Liam and his wife, Carlie, bought their house a couple of years ago, and the pond behind it was big enough to support a hockey game.
From there came ideas for the fundraiser.
One of them was the fact that a lot of the officers involved with the project grew up playing hockey, correction officer Travis Labier said.
But the main motivation was to raise money for St. Jude Children’s Research Hospital in Tennessee and correction officer Aaron Lemay, who is battling cancer.
“We wanted to give back to a fellow officer,” Labier said.
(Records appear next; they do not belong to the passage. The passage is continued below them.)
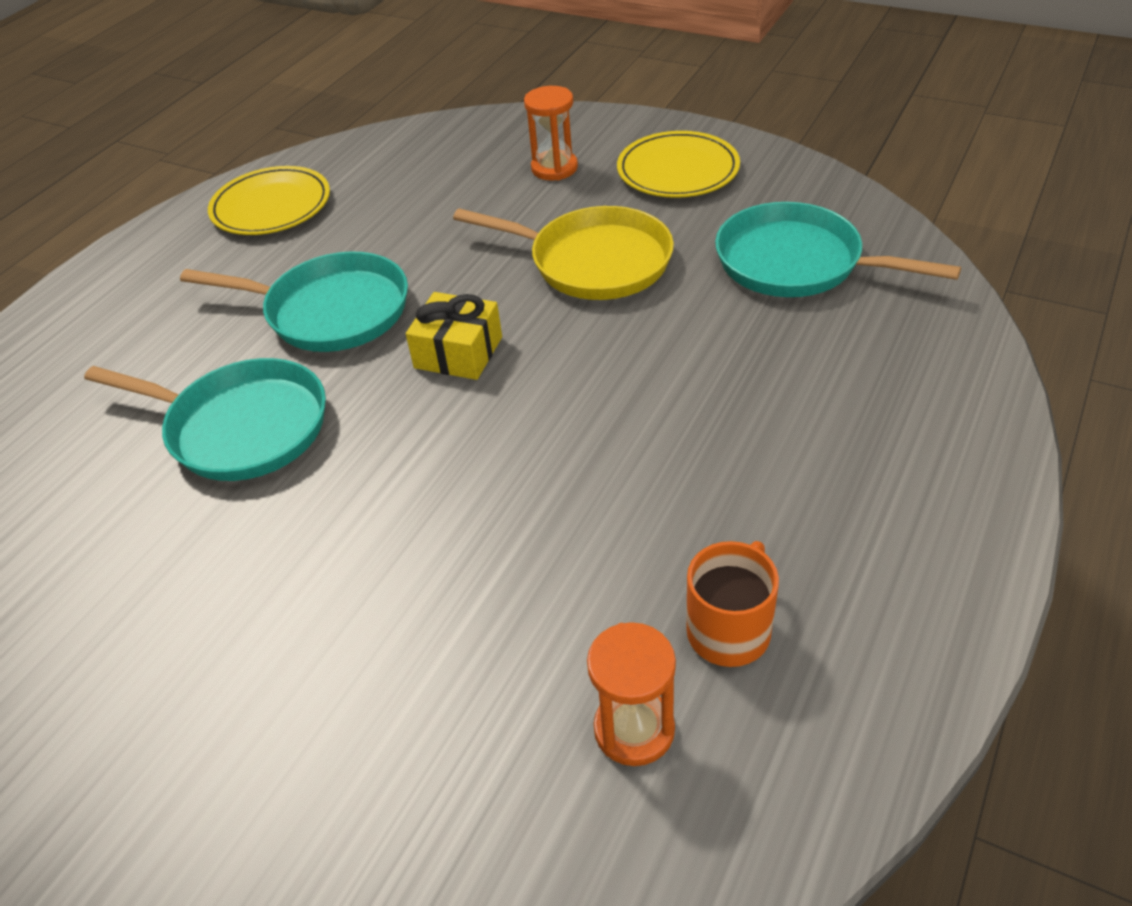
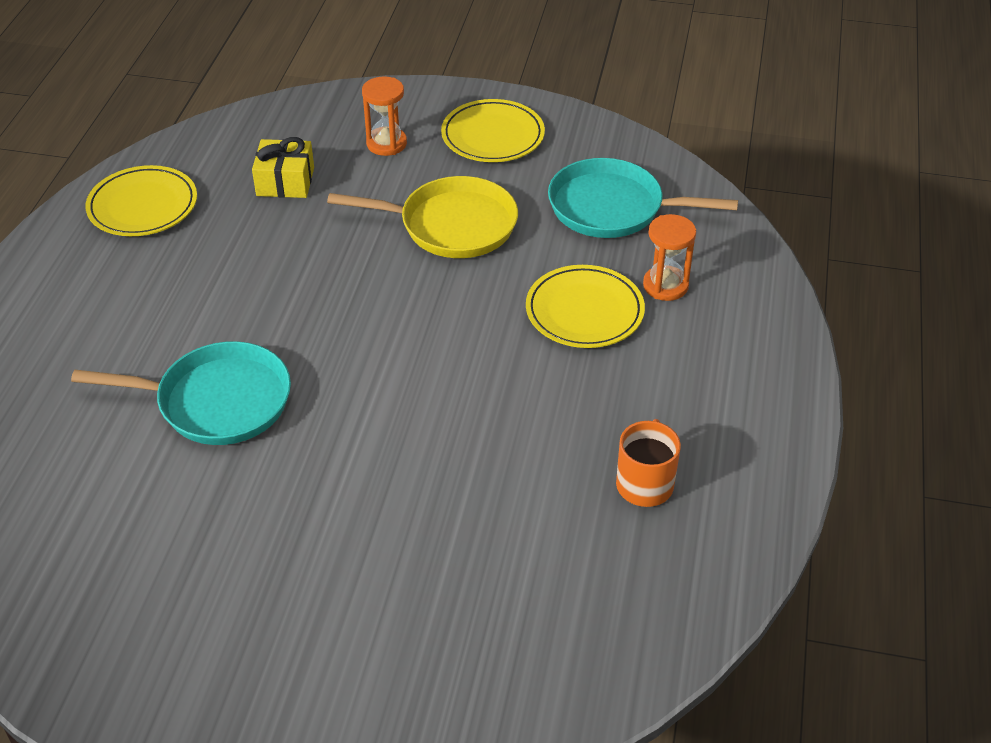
camera: 20 degrees left, 0 degrees up
(330, 311) = (246, 295): turquoise pan -> none
(458, 352) = (371, 316): yellow gift -> yellow gift (285, 181)
(634, 729) = (602, 556): orange hourglass -> orange hourglass (665, 285)
(721, 382) = (584, 311): none -> yellow plate

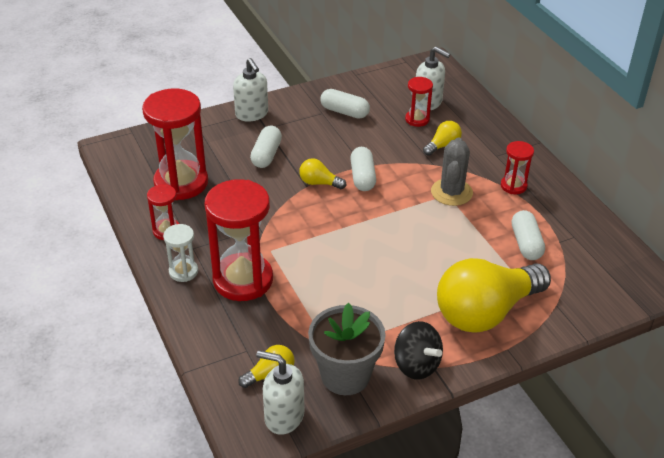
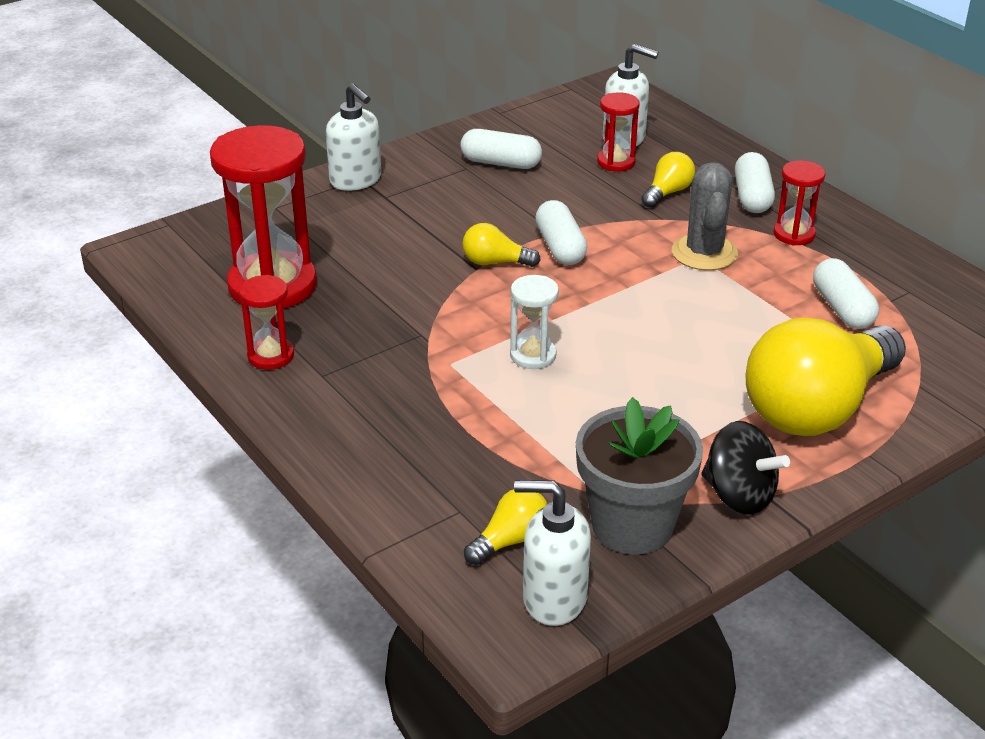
camera: 10 degrees left, 5 degrees down
(183, 271) = (317, 410): white hourglass -> white hourglass (533, 355)
(243, 280) = (419, 410): red hourglass -> none
(266, 155) = (398, 233): white capsule -> white capsule (752, 197)

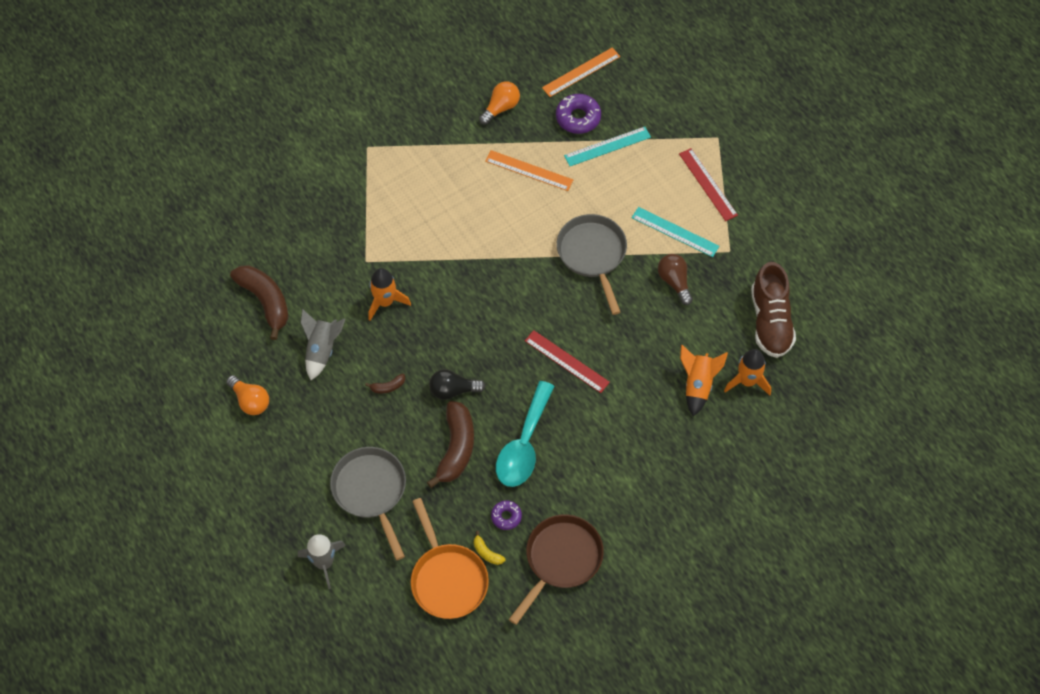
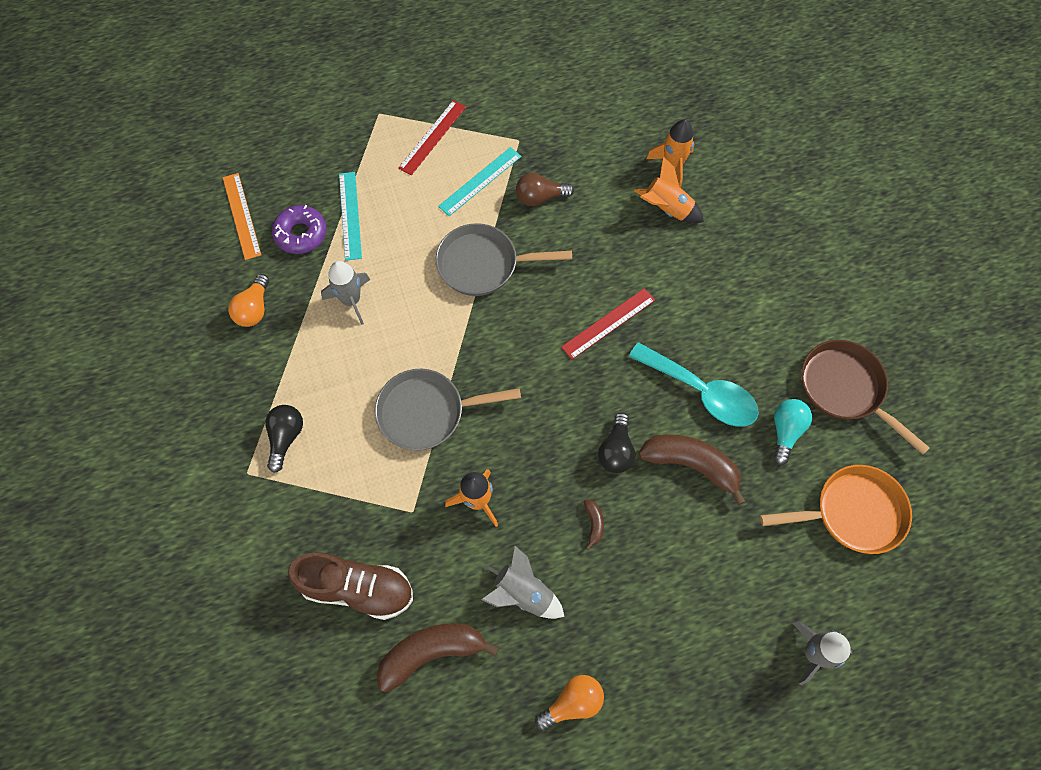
camera: 75 degrees left, 5 degrees up
(371, 491) = (728, 575): grey pan -> grey pan (427, 412)
(401, 162) = (286, 437): none -> black light bulb
(487, 553) = (826, 462): yellow banana -> none
(501, 108) = (254, 309): orange light bulb -> orange light bulb turned 135 degrees counterclockwise
(506, 516) = (785, 431): purple donut -> turquoise light bulb
(529, 170) = (351, 300): orange ruler -> grey rocket
(707, 184) = (432, 137): red ruler -> red ruler turned 45 degrees counterclockwise
(770, 321) = (610, 128): brown shoe -> brown shoe (357, 588)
Money donated by the hockey players and sponsors — the New York State Correctional Officers & Police Benevolent Association Inc., Plattsburgh Distributing and TNT Sawmill in Mooers — went to St. Jude, Mahoney said.
And 100 percent from concessions and raffles was given to Lemay.
REMATCH NEXT YEAR
The game itself featured a scrimmage between the red and blue teams. Blue came out on top, earning a 6-3 win on the inaugural match.
“It was a close game up until the third period,” Labier said. “But we will get them next year.”
The correction officers were expecting the crowd at the game to comprise their families and maybe some friends. However, several members of the community showed up to support the event.
“There were some people I didn’t even know who they were,” Labier said.
That, he said, was a great boost to the event.
“I was pretty surprised (with the turnout),” correction officer David Hall said.
He was the goalie for the winning team.
A lot of people came out, donated their time and money and had some fun, he said.
With the turnout they got and the amount of money they raised, he sees no reason for them not to host the fundraiser again.
“We want to make it an annual thing,” he said. “The sky is the limit.”